Умение ждать – это главное достоинство русской женщины. Если меня попросят нарисовать русскую женщину, я нарисую, как она стоит у окна в своём синеньком платочке, опершись локтями о подоконник, и смотрит вдаль… Она ждёт, ждёт, когда на горизонте блеснёт пика или штык винтовки, или каска… Она встретит его со щитом или на щите, но встретит обязательно. Она сильная, она дождётся, даже если выплачет все глаза, даже если поседеет раньше времени, даже если к ней на порог каждый день будут ходить другие… Дождётся, даже если он не будет просить ещё ждать, даже если не захочет возвращаться к ней, даже, если не увидит его больше никогда… Она будет ходить к каждому поезду и у каждого встречного спрашивать про него.
Просто потому, что умеет ждать так, как никто не ждёт.
И я умею, и я буду ждать.
О главном.
Если бы меня кто-нибудь вдруг спросил: «Чем бы ты хотела заниматься по жизни?» Я бы, почти не задумываясь, ответила бы: «Любить».
Если бы не надо было работать, искать средства к существованию, заботиться о хлебе насущном, если б можно было просто жить, жить без «вчера» и
«завтра», жить только сегодня, тратя каждую минут на вечность, а не на бессмысленное преходящее… Если бы… Вот тогда я могла бы любить бесконечно и безгранично, потому что это то, что я умею делать лучше всего, потому что это то, что доставляет мне истинную радость. И я сейчас не о той любви, что называют «плотской», она столь же далека от настоящей Любви, как далека лубочная картинка со скоморохом от шедевра Боттичелли.

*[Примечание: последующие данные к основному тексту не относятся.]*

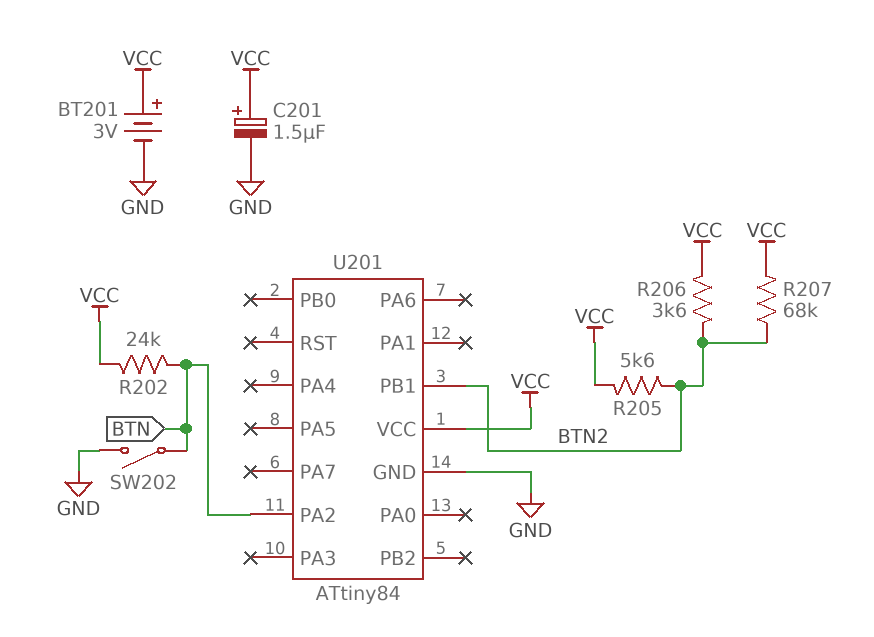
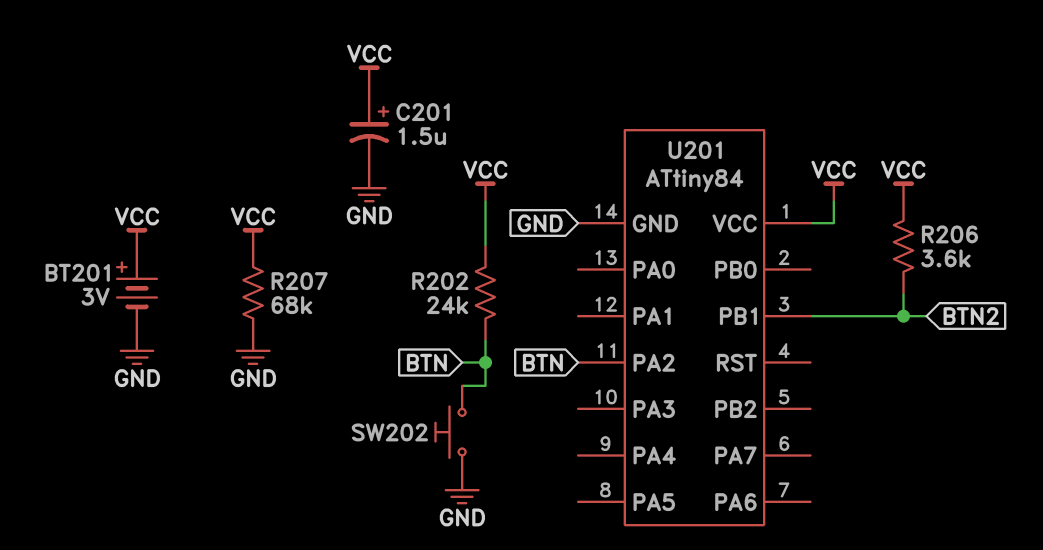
R205: 5.6k (BTN2, VCC) -> none
R207: 68k (BTN2, VCC) -> 68k (GND, VCC)
SW202: switch (BTN, GND) -> button (BTN, GND)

Кто-то мудрый и седой однажды сказал: Бог есть любовь. И я хочу быть этим Богом. Не для того, чтобы править миром и знать все секреты, не для того чтобы сталкивать лбами тех, кто поглупее, и озарять великими идеями достойных – нет, не для этого я хочу быть Богом. Я хочу быть Богом, чтобы обладать Его сердцем, таким большим, чтобы любить всех, весь мир, без исключений. Ведь сердце Бога способно вместить и красивых, и уродливых, и больных, и здоровых, и достойных, и недостойных, и даже тех, кого любить и вовсе не следовало бы…
Я знаю: моей любви тоже хватит на всех, если не на всех, то на многих, на очень многих… Я чувствую, как где-то между печенью и лёгкими во мне живёт такое большое белое облако, такое мягкое и прозрачное – в нём вся моя нежность, вся моя любовь, нерастраченная, неисполненная… Ей нет выхода, она сгорает на свету… А я переполнена ею… Я не Бог, я человек.
Обнимать.
Помните, слова из «Баллады о прокуренном вагоне»: «С любимыми не расставайтесь! Всей кровью прорастайте в них!»?

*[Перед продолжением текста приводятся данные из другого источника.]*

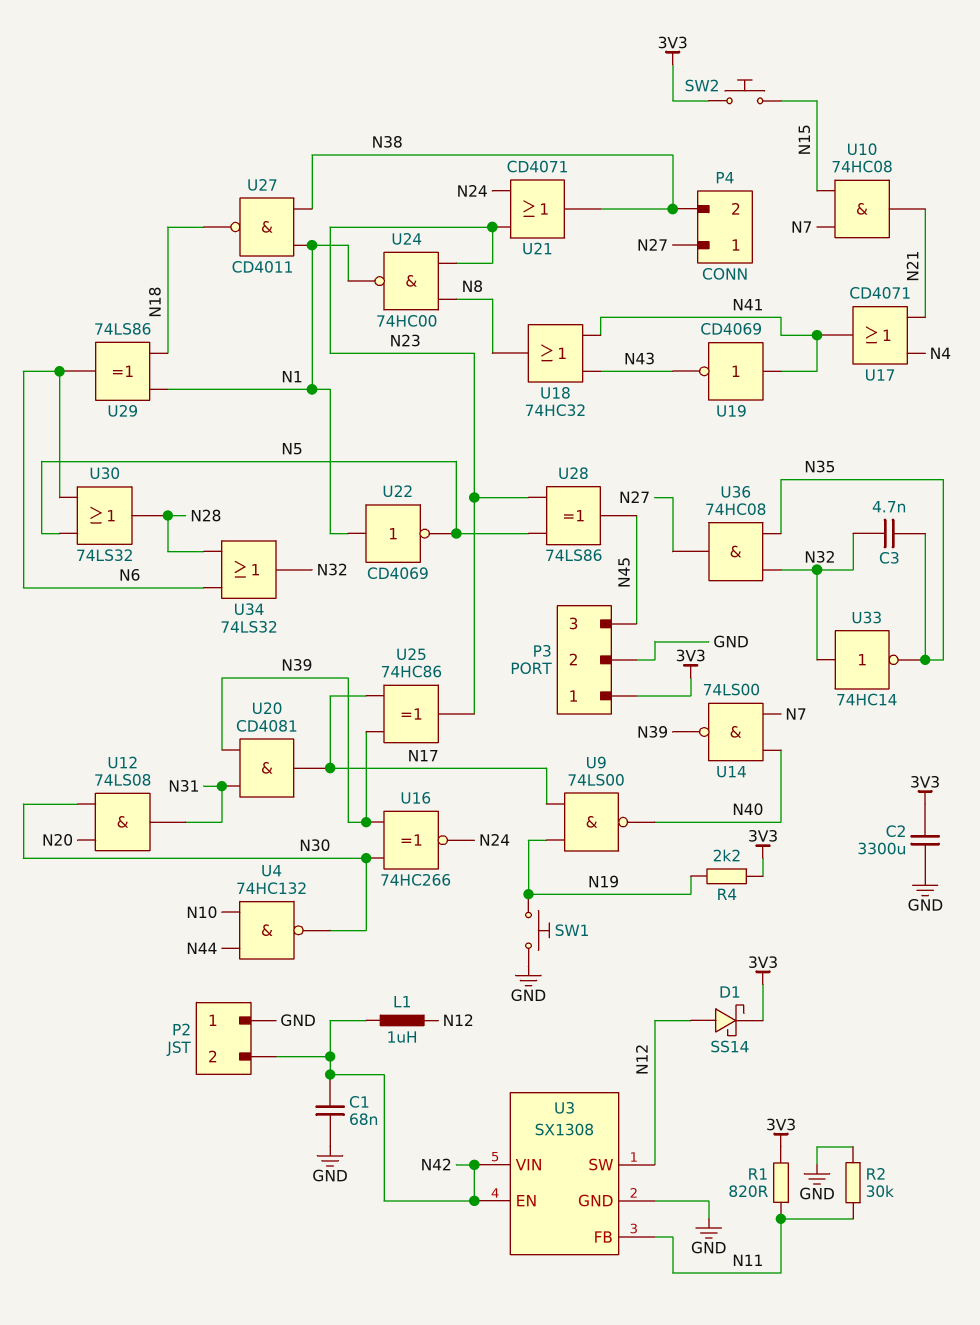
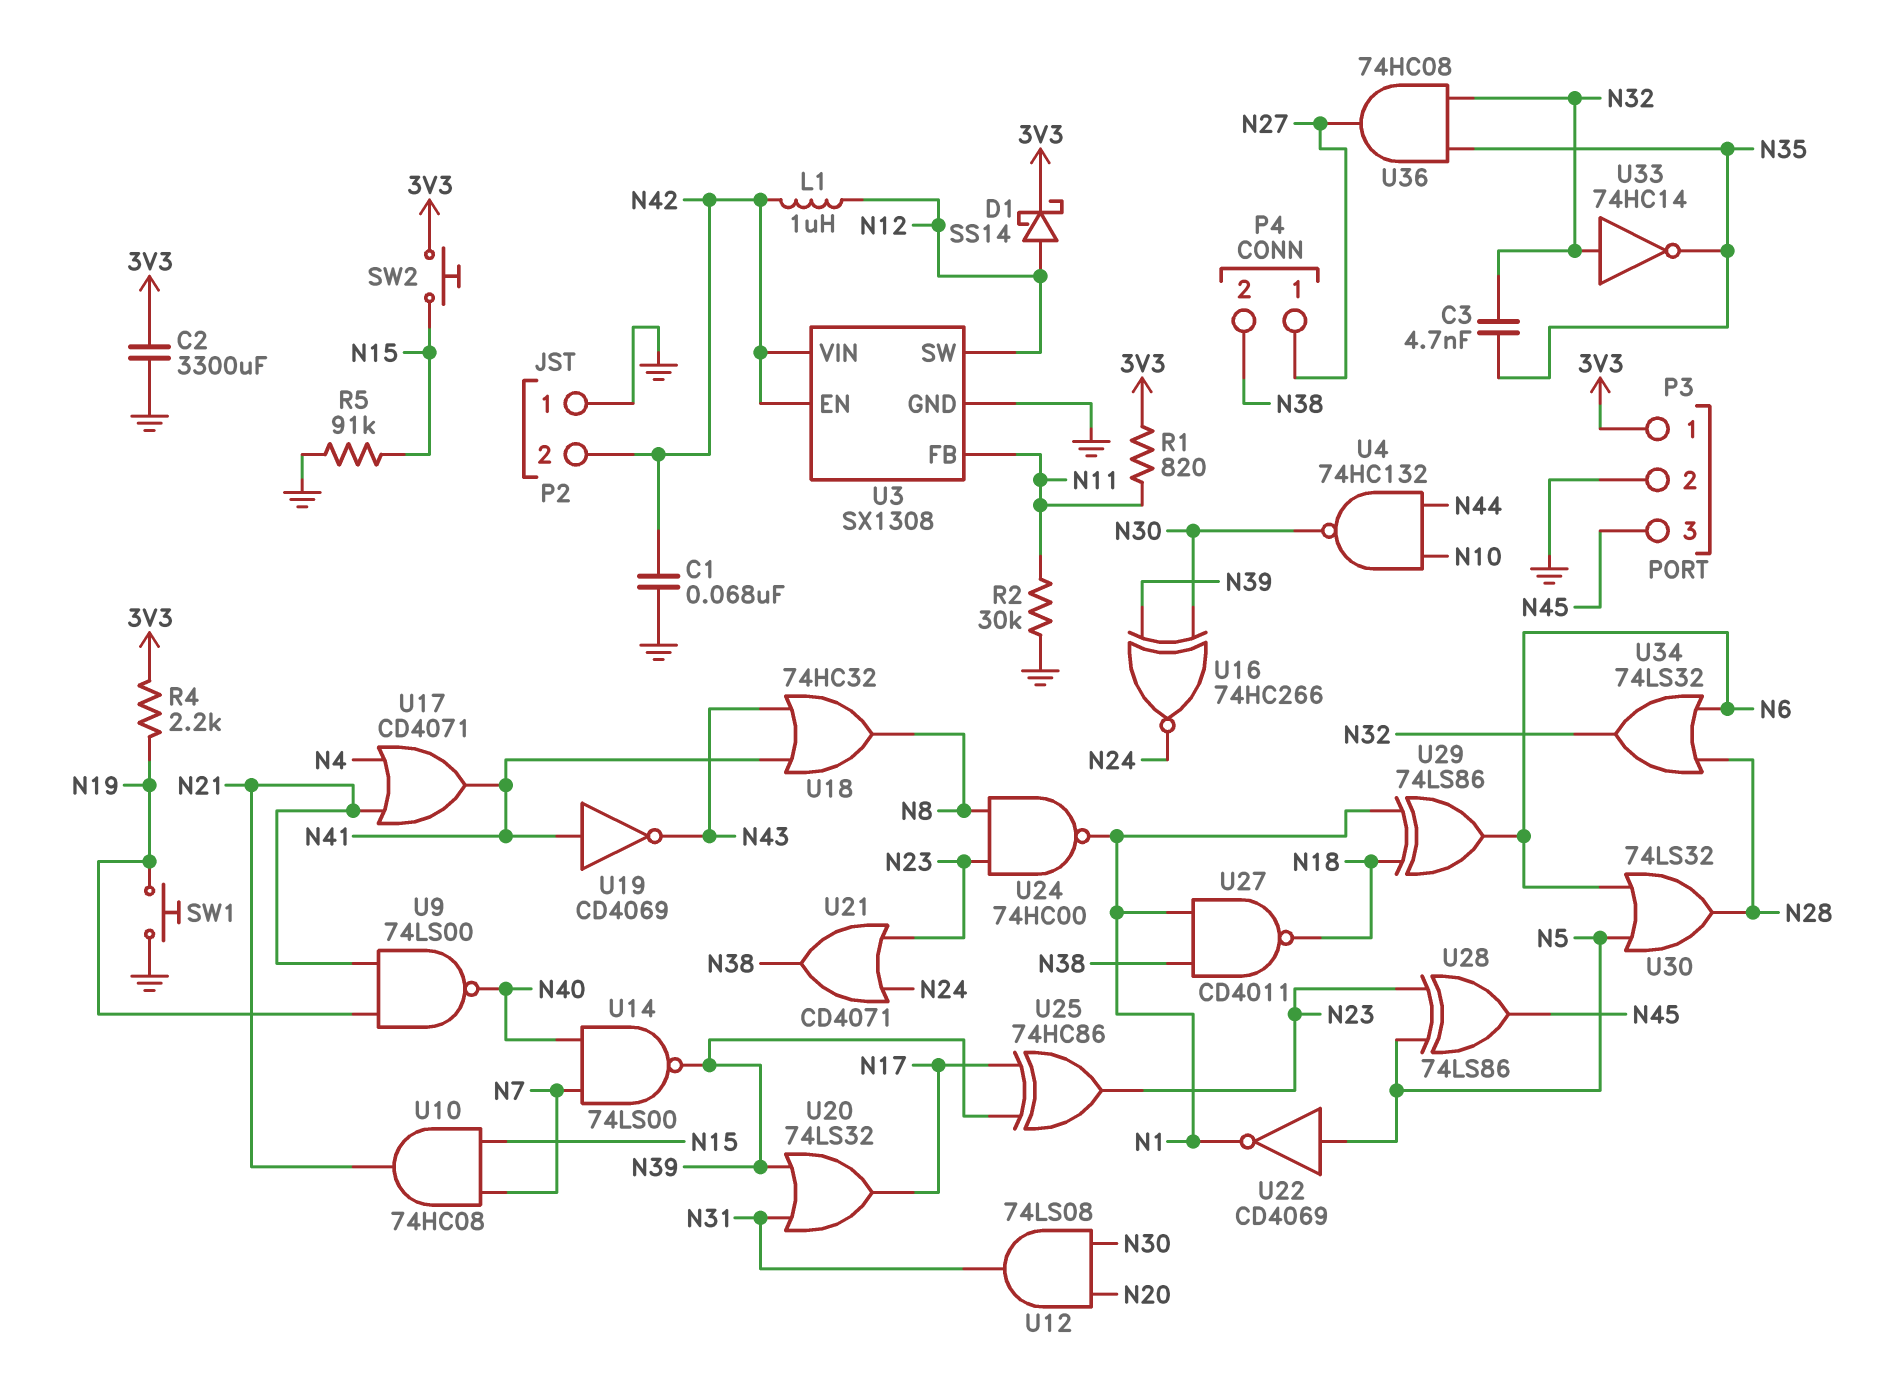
R5: none -> 91k (GND, N15)
U9: NAND 74LS00 (in N17, in N19, out N40) -> NAND 74LS00 (in N19, in N21, out N40)
U20: AND CD4081 (in N31, in N39, out N17) -> OR 74LS32 (in N31, in N39, out N17)
U22: NOT CD4069 (in N1, out N5) -> NOT CD4069 (in N5, out N1)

Как это кровью прорасти в другого человека, пусть в родного и любимого, но другого? Как оказаться одним целым? Мне кажется, я знаю ответ на этот вопрос. Нужно обнять. Просто и невинно, крепко прижать к себе человека и попробовать каждой клеточкой прорасти в него… Диффузия, вот что происходит в объятиях. Ведь говорят, что даже два куска металла крепко прижатые друг к другу могут смешаться, значит и люди могут пустить корни друг в друга.
Вообще, объятия – самый первый жест любви, на который отваживается человек. Младенец, ещё ничего не понимая, уже тянет ручки к маме в попытке обнять её.
Объятия – самый искренний жест любви. Он не требует никаких условностей, никаких договорённостей, вам никто не запретит обнять друга, какого бы пола он ни был… Вы легко можете обнять кого-то спонтанно, не боясь быть непонятым, на объятия никто не обидится, обнять можно и незнакомого… Объятия интернациональны, безграничны, бесконечны и всепоглощающи.
Объятия – это единение, объятия – это единство, объятия – это то, без чего человек себя чувствует бесконечно одиноким.
Объятия – знак принадлежности кому-то, знак мягкой власти над кем-то, знак любви, не знающей преград.